V6’nın tepkileri muazzam ancak debriyaj o kadar dost canlısı sayılmaz. Bu debriyaj ilk tanışma anında insanı madara eder. Hiç kimse özellikle kalabalık bir seyirci topluluğu önünde bu duruma düşmek istemez. Herkes büyük bir merakla Alfa’nın hareket ettiğini görmek, duymak ve koklamak istiyor. Gaz pedalını bir daha gıdıklıyoruz. Motorun tepkilerini hissediyoruz. Motor istekli bir şekilde hırıltılar eşliğinde devir çeviriyor.
Kavrama noktası
Debriyaja sonuna kadar bastıktan sonra var olan beş vitesten ilkini seçiyor ve devir sayısını belirgin bir şekilde artırıyoruz. Ardından sol ayağı ağır çekimde ki, debriyajın sertliği göz önüne alındığında bu bir hayli zor, hareket ettiriyoruz. O kavrama noktasını bulmak ve hissetmek çok önemli. Kavrama noktası ile birlikte Alfa ileriye doğru atılıyor.
Yarış tipi karbon baskı balataya iyi davranmak gerekiyor. Aşırı tork ve aşırı sürtünmeyle karşı karşıya bırakmamak gerekiyor. Bu baskı balata çok hızlı bir kalkış yapmak üzere ayarlanmış durumda, ancak boyut olarak oldukça küçük. 1993 yılında DTM’de böyle kullanılıyordu. 155’in motoru ısınınca V6 daha dingin ve dengeli çalışıyor. Alfa ekibinden bir arkadaşın son kontrollerinin ardından harekete geçebiliriz.
Yüksek sıkıştırma oranı
Tam gaz… Alfa ok gibi ileriye doğru fırlıyor, anında.
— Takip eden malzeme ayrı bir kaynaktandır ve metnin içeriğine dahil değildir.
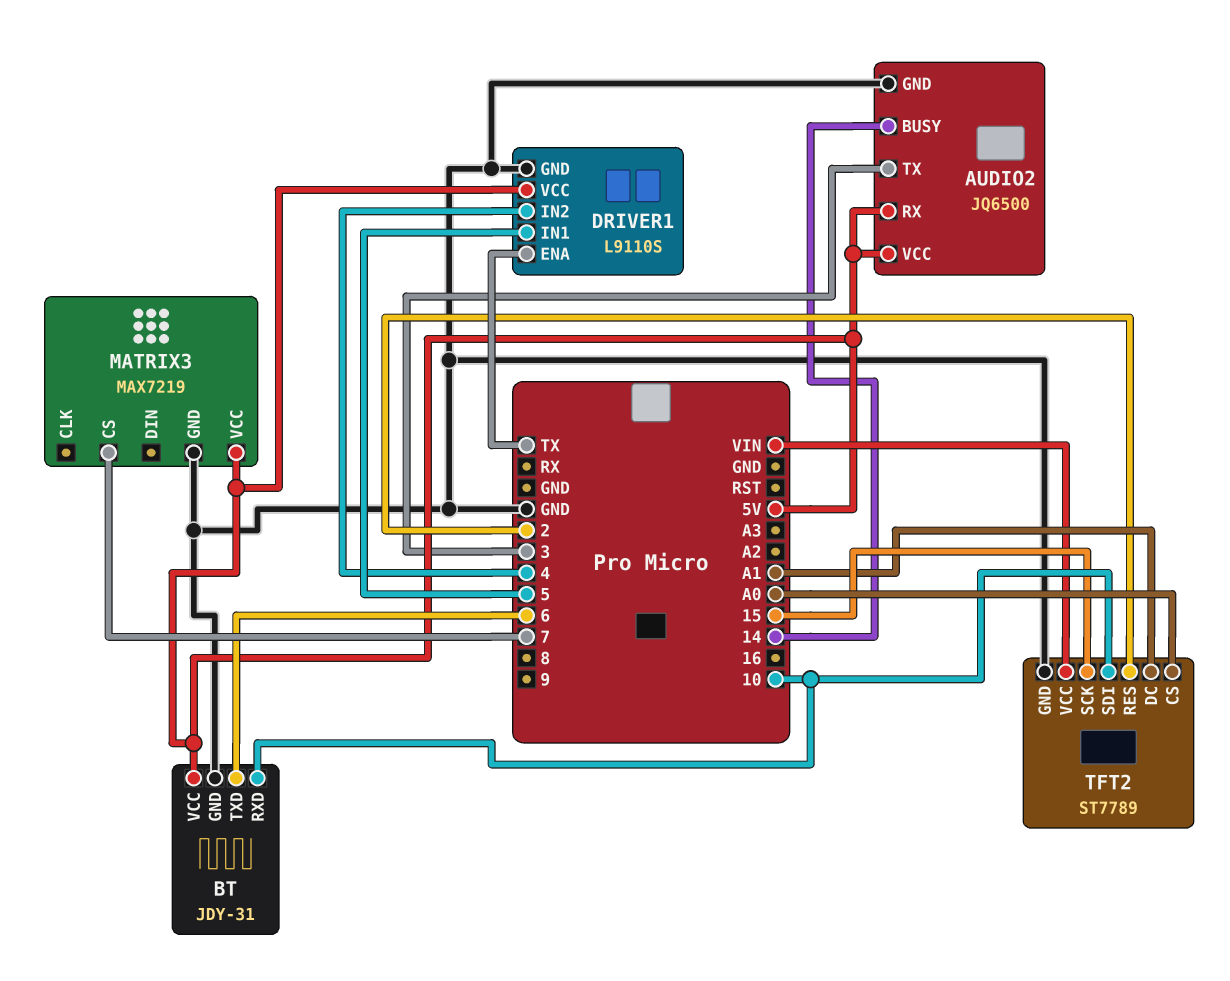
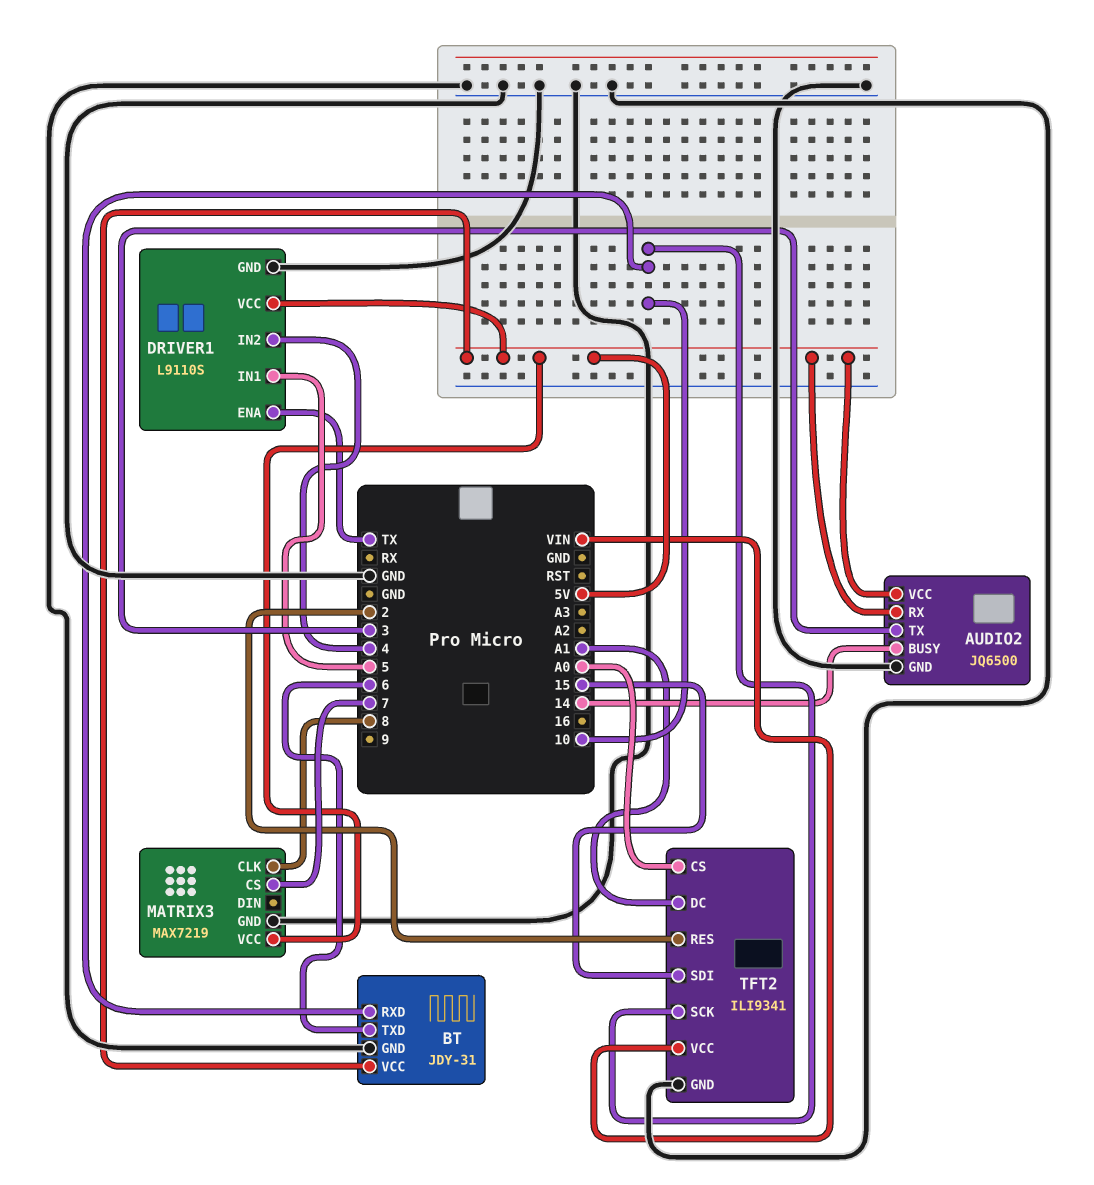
MATRIX3 pin CLK: none -> 8
TFT2: ST7789 -> ILI9341
TFT2 pin SCK: 15 -> 10
TFT2 pin SDI: 10 -> 15

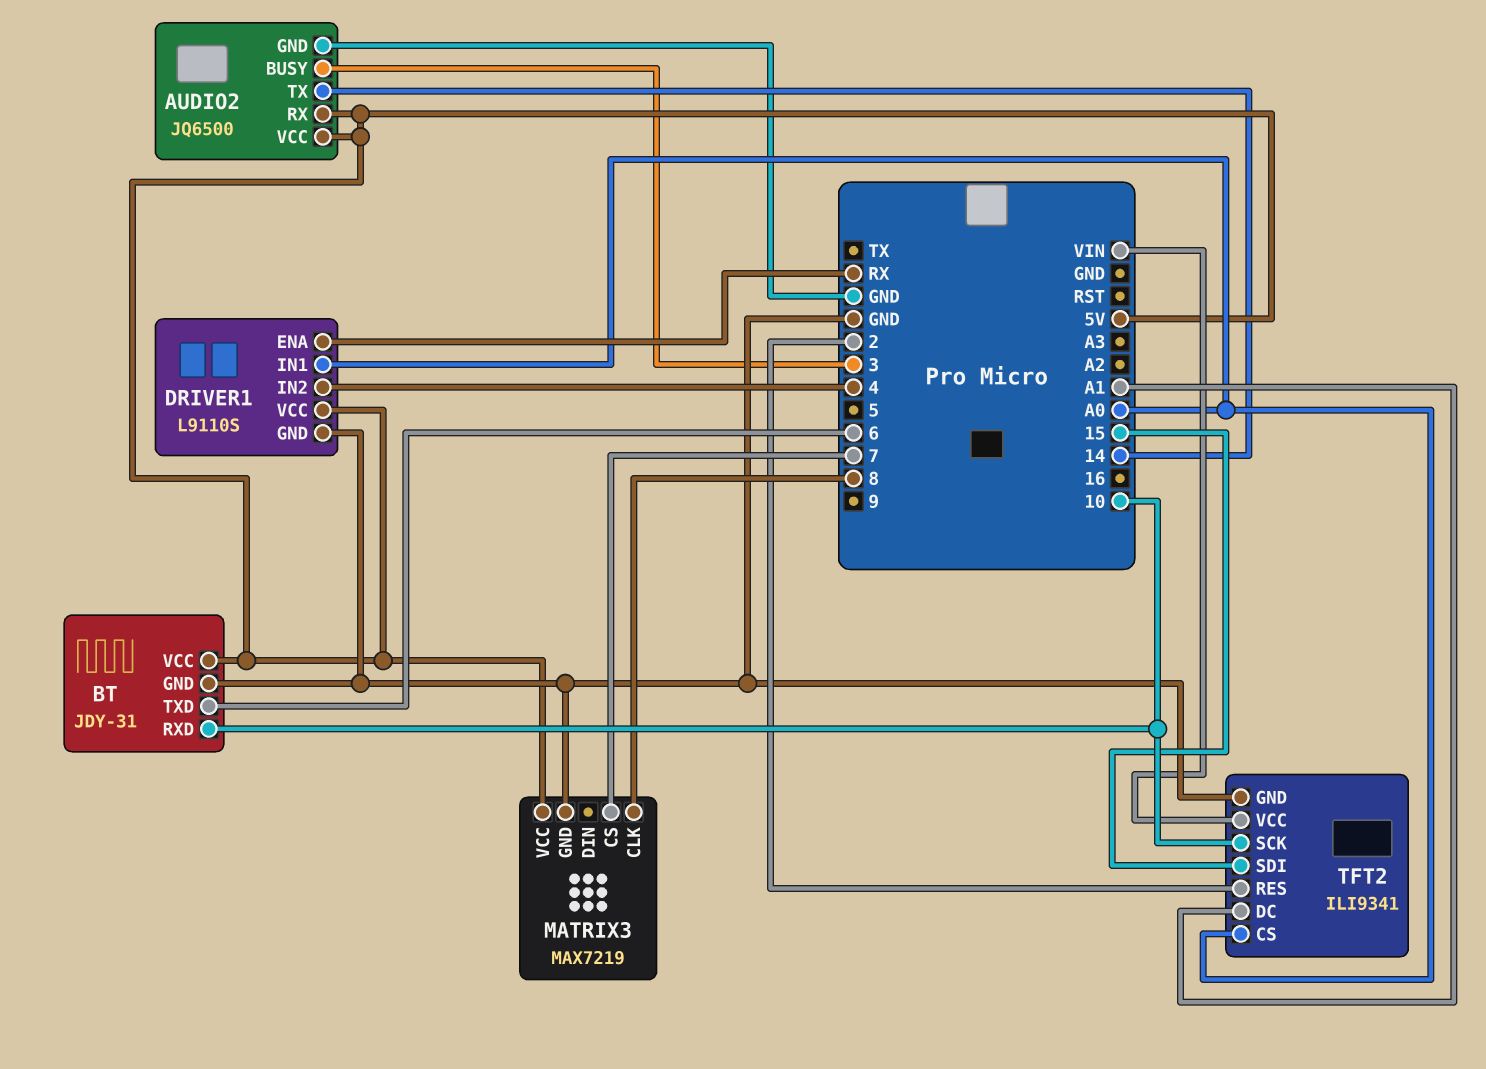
AUDIO2 pin BUSY: 14 -> 3
AUDIO2 pin TX: 3 -> 14
DRIVER1 pin ENA: TX -> RX
DRIVER1 pin IN1: 5 -> A0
Her an istekli, her an atak ve her daim güçlü. Üstelik tüm bu hızlanma sürecine benzersiz bir ses de eşlik ediyor. Yüksek devirli motor, devir sayısı arttıkça daha da hırçınlaşıyor ve maksimum devir sayısına ulaşıncaya kadar istekliliğinden hiçbir şey kaybetmiyor. Doğal olarak motorun bu yapısı benzersiz bir ivmelenmeyi de beraberinde getiriyor.
Devir delisi V6
Motorun devir çevirme noktasındaki istekliliği kadar ulaşılan maksimum devir sayısı da hayranlık uyandırıyor. 9000, 10.000, 11.000 ve hatta 11.500 d/d… V6 motora limitlerine kadar yükleniyoruz. Zaten devir delisi motor da bunu istiyor. Her viteste ki, bu arada dördüncü viteste ilerliyoruz, maksimum devir sayısına ulaştıktan sonra bir üst vitesle hızlanmaya devam ediyoruz. Kısa düzlüğe rağmen düzlük bitmeden hız göstergesi 300 km/s gösteriyor. İzleyenler iki elini de yukarıya kardırmış alkışlar arasında tezahürat ediyor.
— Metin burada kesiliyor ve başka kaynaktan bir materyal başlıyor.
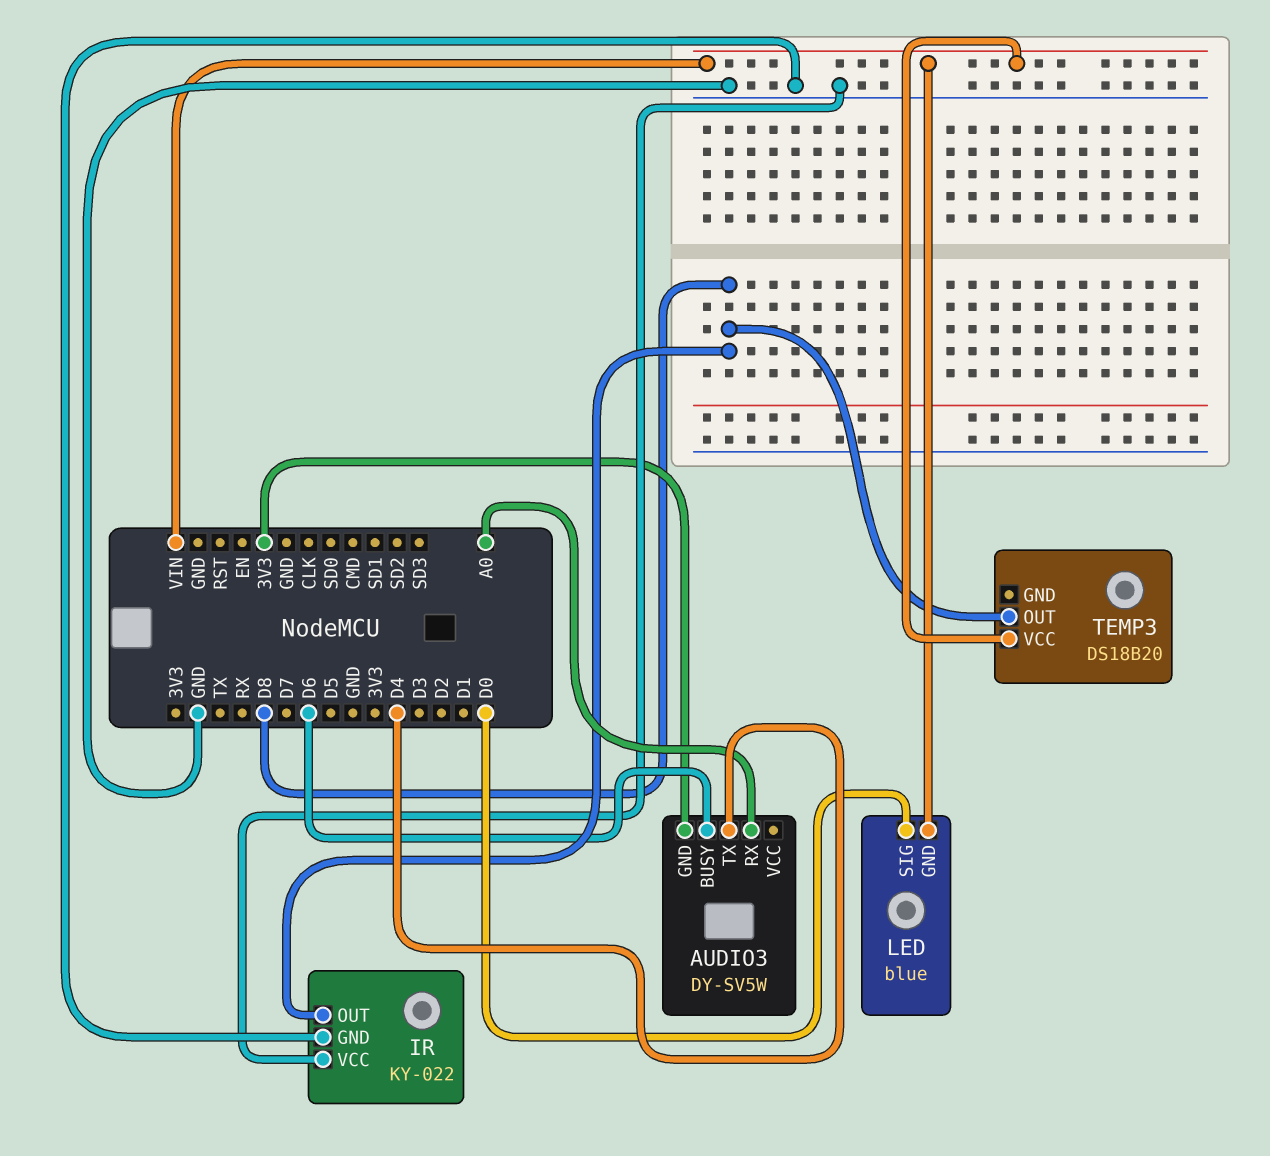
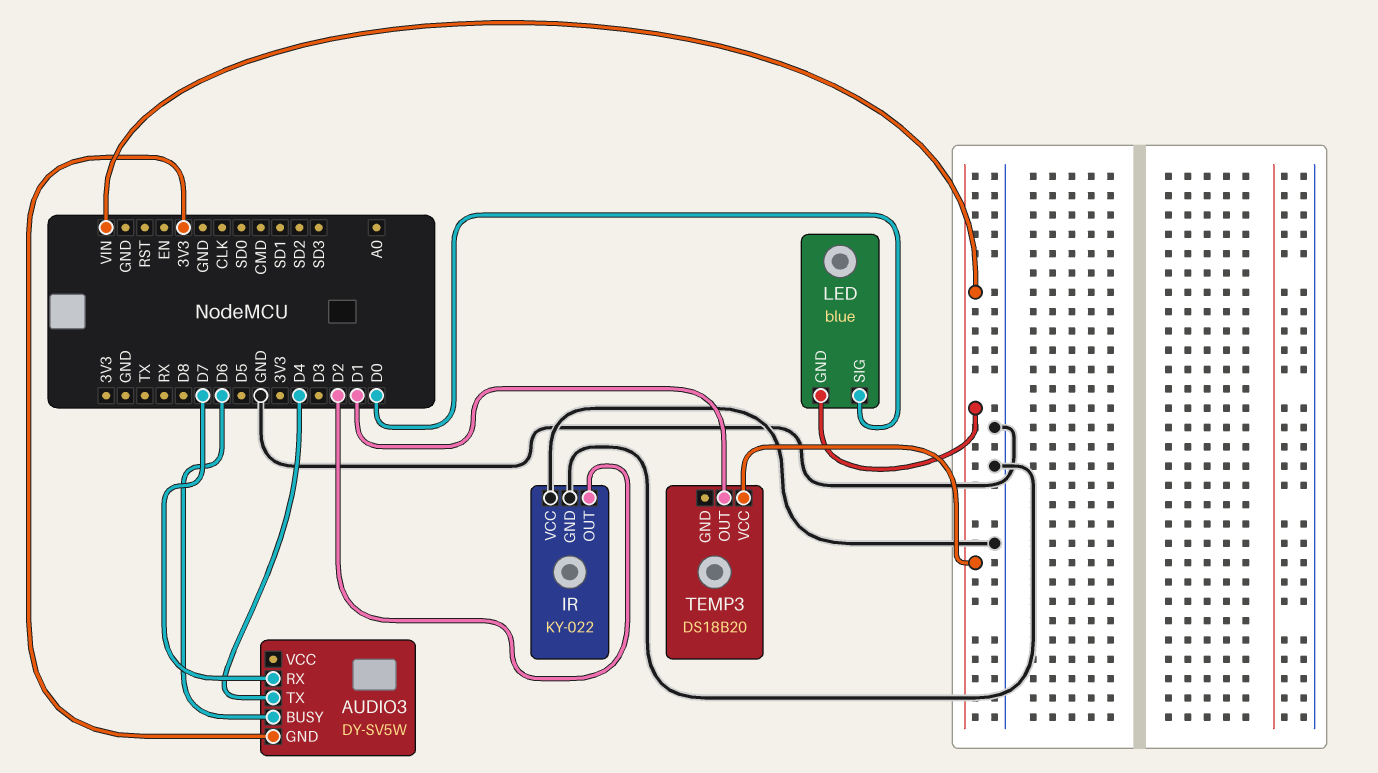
AUDIO3 pin RX: A0 -> D7
IR pin OUT: D8 -> D2
TEMP3 pin OUT: D8 -> D1

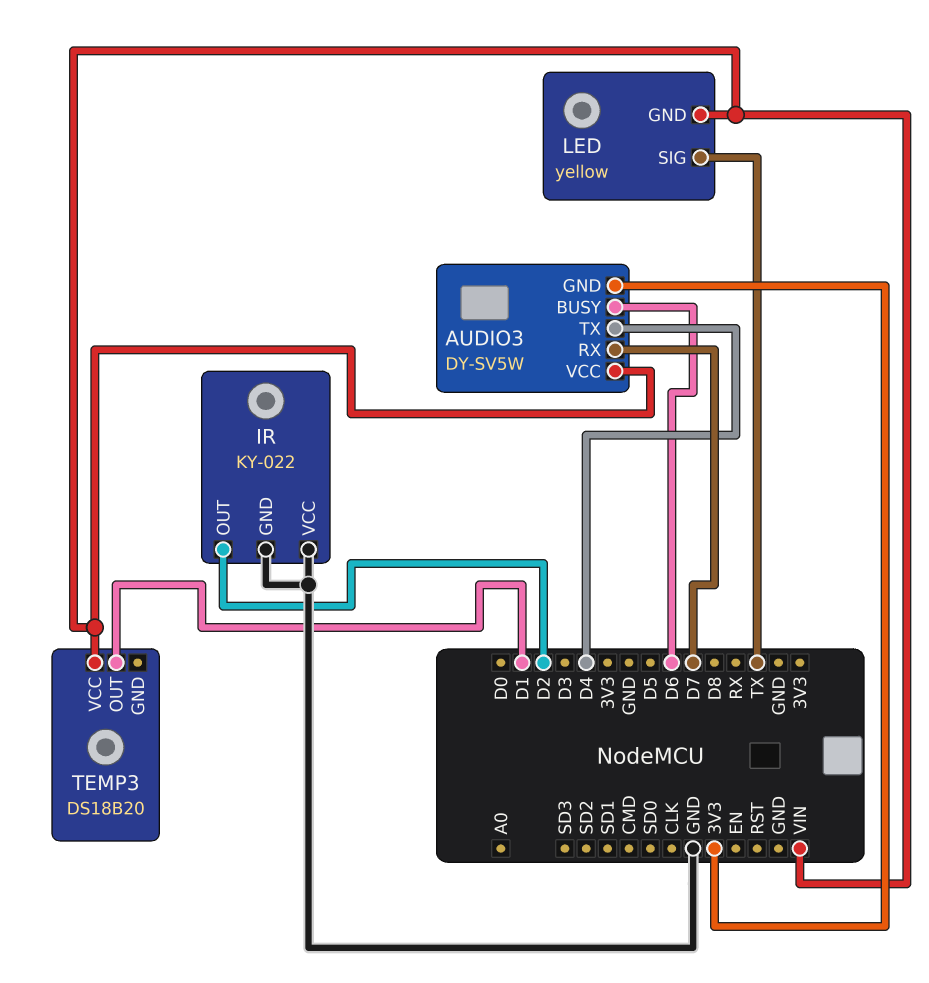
AUDIO3 pin VCC: none -> VIN
LED: blue -> yellow
LED pin SIG: D0 -> TX

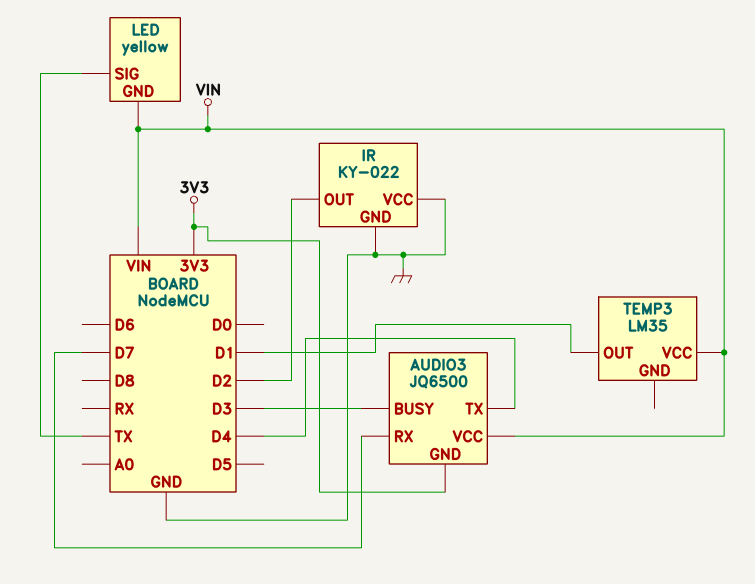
AUDIO3: DY-SV5W -> JQ6500
AUDIO3 pin BUSY: D6 -> D3
TEMP3: DS18B20 -> LM35

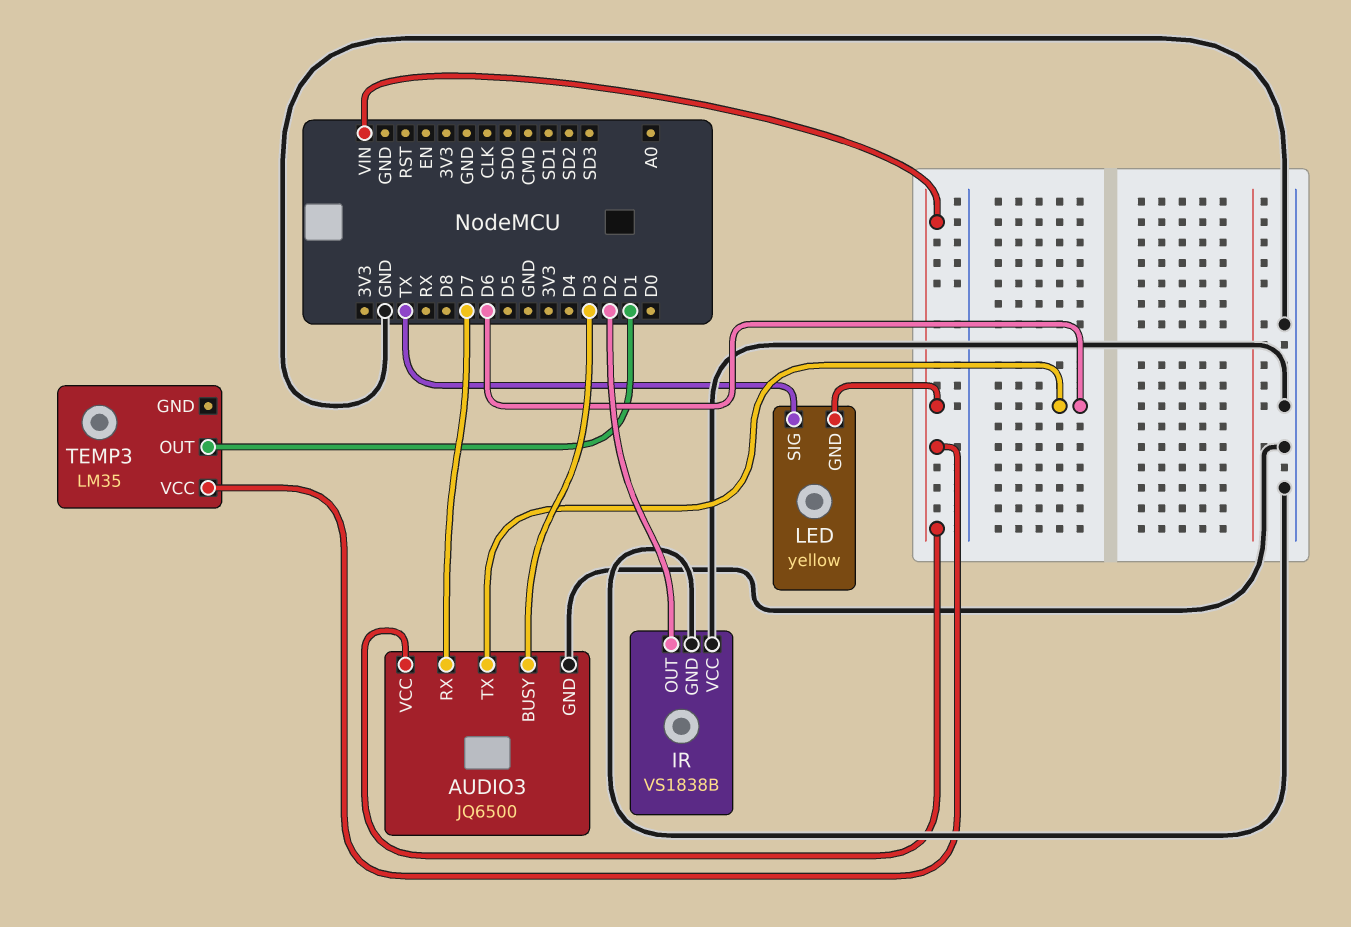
AUDIO3 pin GND: 3V3 -> GND
AUDIO3 pin TX: D4 -> D6
IR: KY-022 -> VS1838B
Yakıt ve sürücü de dahil sadece 1040 kg ağırlığa sahip yarışçı sadece heyecan uyandıran bir hızlanma ile hayran bırakmıyor kendine, aynı zamanda göz açıp kapama süresi içerisinde durmasını da çok iyi biliyor. Dahası çok rahat bir direksiyon yönlendirmesine sahip. Hidrolik desteği olmadan direksiyon sisteminin bu denli rahat bir kullanıma sahip olması şaşırtıcı. Yarış otomobilleri genelde ciddi bir kol kası gerektirir. Alfa öyle değil. Direksiyon sistemi o kadar iyi çalışıyor ki, keskin 90 derecelik köşeler bile rahatlıkla geçilebiliyor.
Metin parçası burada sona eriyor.